Crime Library: Criminal Minds and Methods

Michael Mullen, Sex Offender Vigilante


Investigators found two spent 9mm casings in the room. A forensics expert determined that someone using the computer had visited the Whatcom County sheriff's sex offender registry and had viewed the listings for both Eisses and Vazquez. The user had also visited a pornography Web site.  

The visitor was no FBI agent warning about vigilantes, of course. He was the vigilante.

His targets were poorly chosen.

None of the three had re-offended. They lived quietly and abided the terms of their release. All three were remorseful, and they likely found strength in their togetherness.
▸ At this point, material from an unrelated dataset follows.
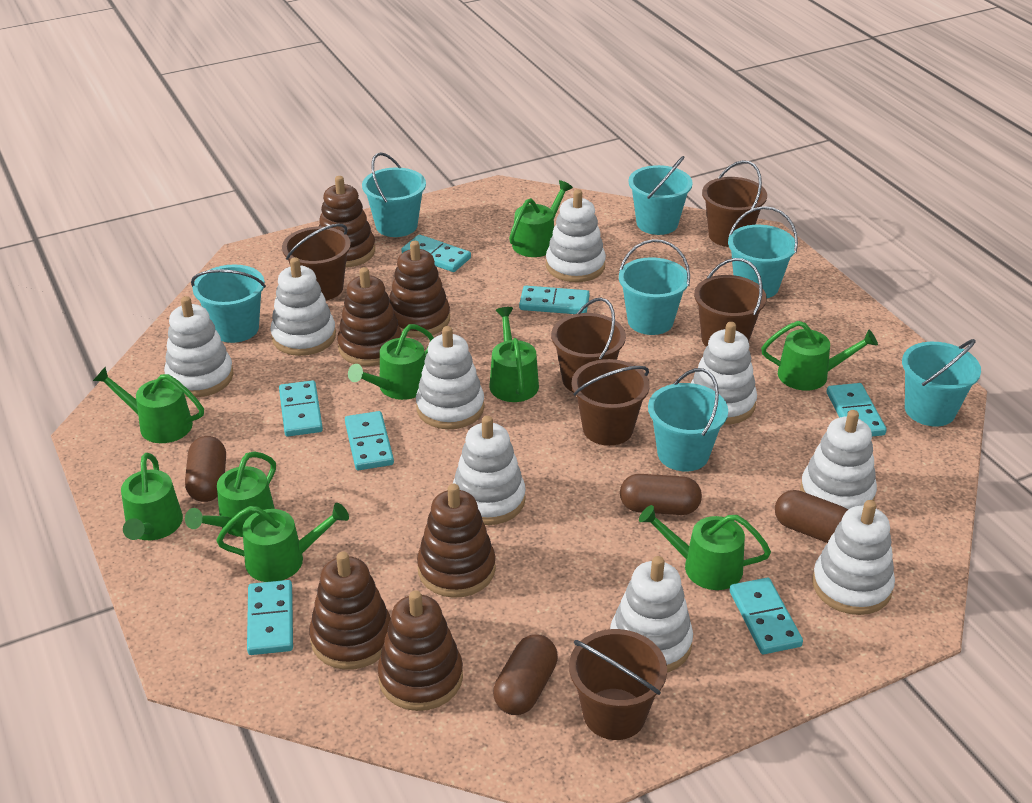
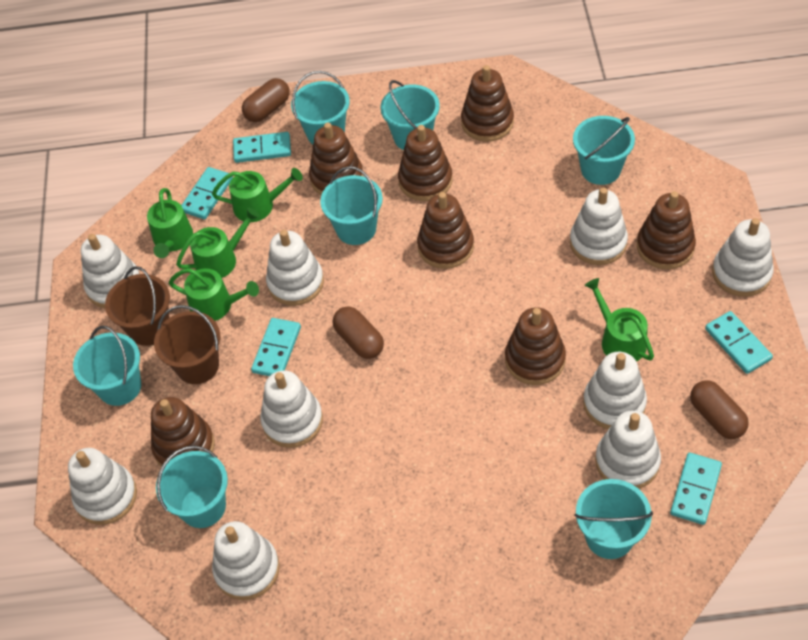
brown bucket: 6 -> 2
brown capsule: 4 -> 3
brown stacking toy: 6 -> 7
green watering can: 9 -> 5
turquoise domino: 7 -> 5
"In a sense, they are a success story," Kathryn Bail, a state prison official, told the Seattle Times. "These guys were doing fine. They were employed. They were living according to the conditions."
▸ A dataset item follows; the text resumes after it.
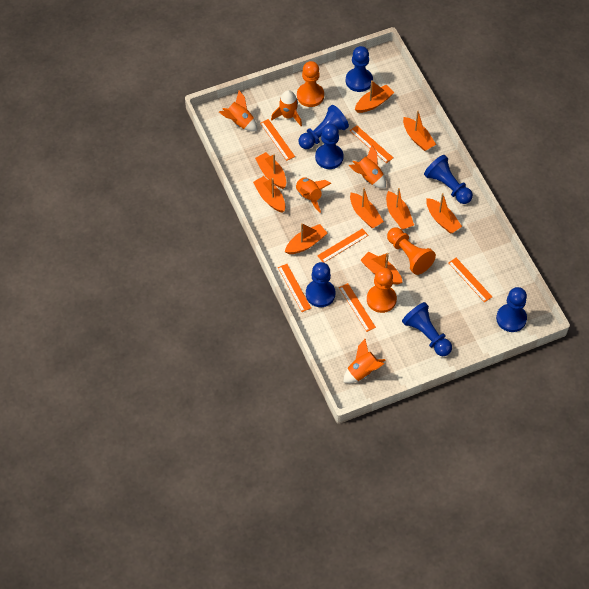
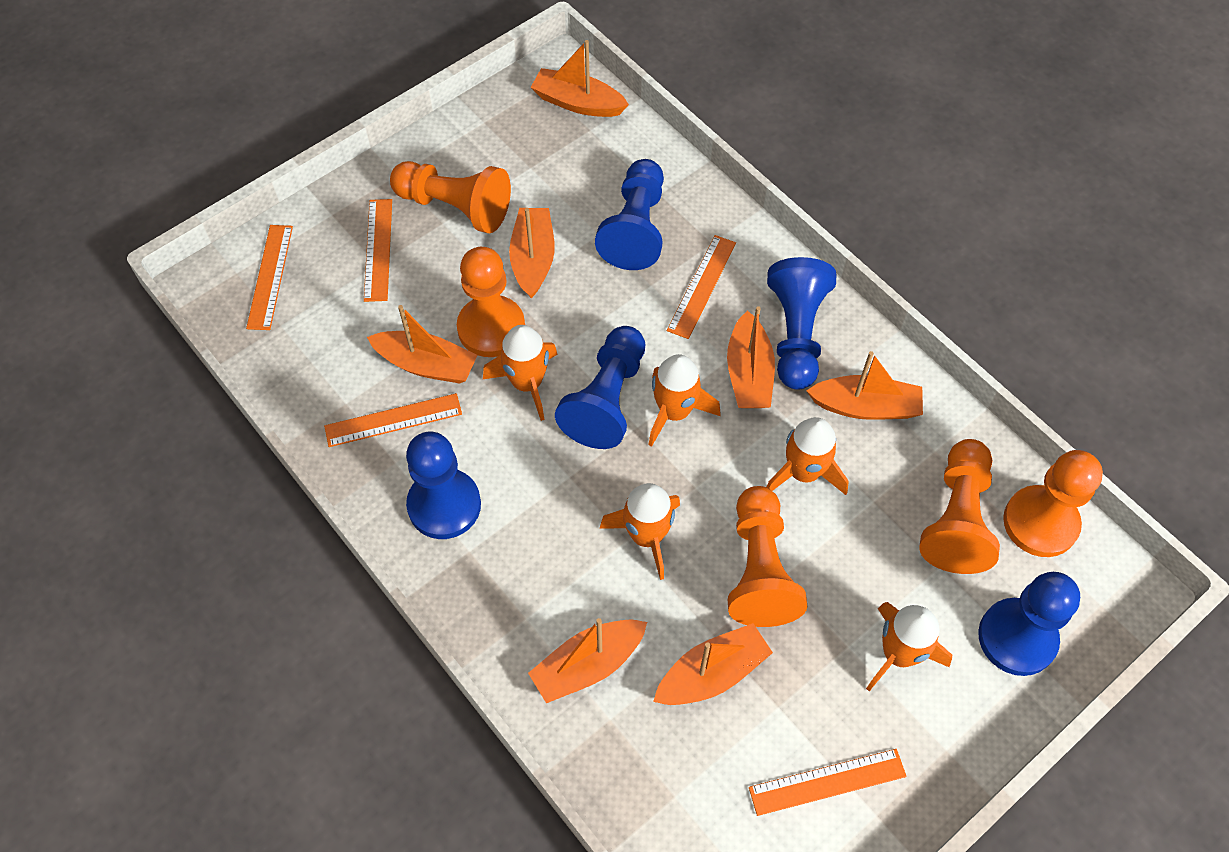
blue pawn: 7 -> 5
orange boat: 9 -> 7
orange pawn: 3 -> 5
orange ruler: 6 -> 5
Theodore Kingma, the church friend who helped Eisses buy the house, told the paper, "He confessed his sins, and he lived right with God and the neighbors."

After the murders, Eve Vazquez, a victim of her father's sexual abuse, released a statement disclosing that she had confronted her father after his release from prison.

"I found a guilt-stricken man who was suffering deeply from his past mistakes," she said.

She continued, "I worry that the community may feel as if my father's murderer is a social vigilante who is justified in his actions because of the mistakes my father had made 17 years ago. If anyone had the right to be angry with my father, it was me, his primary victim."

But Vazquez said she and her father had been slowly rebuilding a relationship.

"I finally learned that my father was more than the sum of his worst acts," she said. "He was a human being, a real dad who did everything within his means to right his wrongs."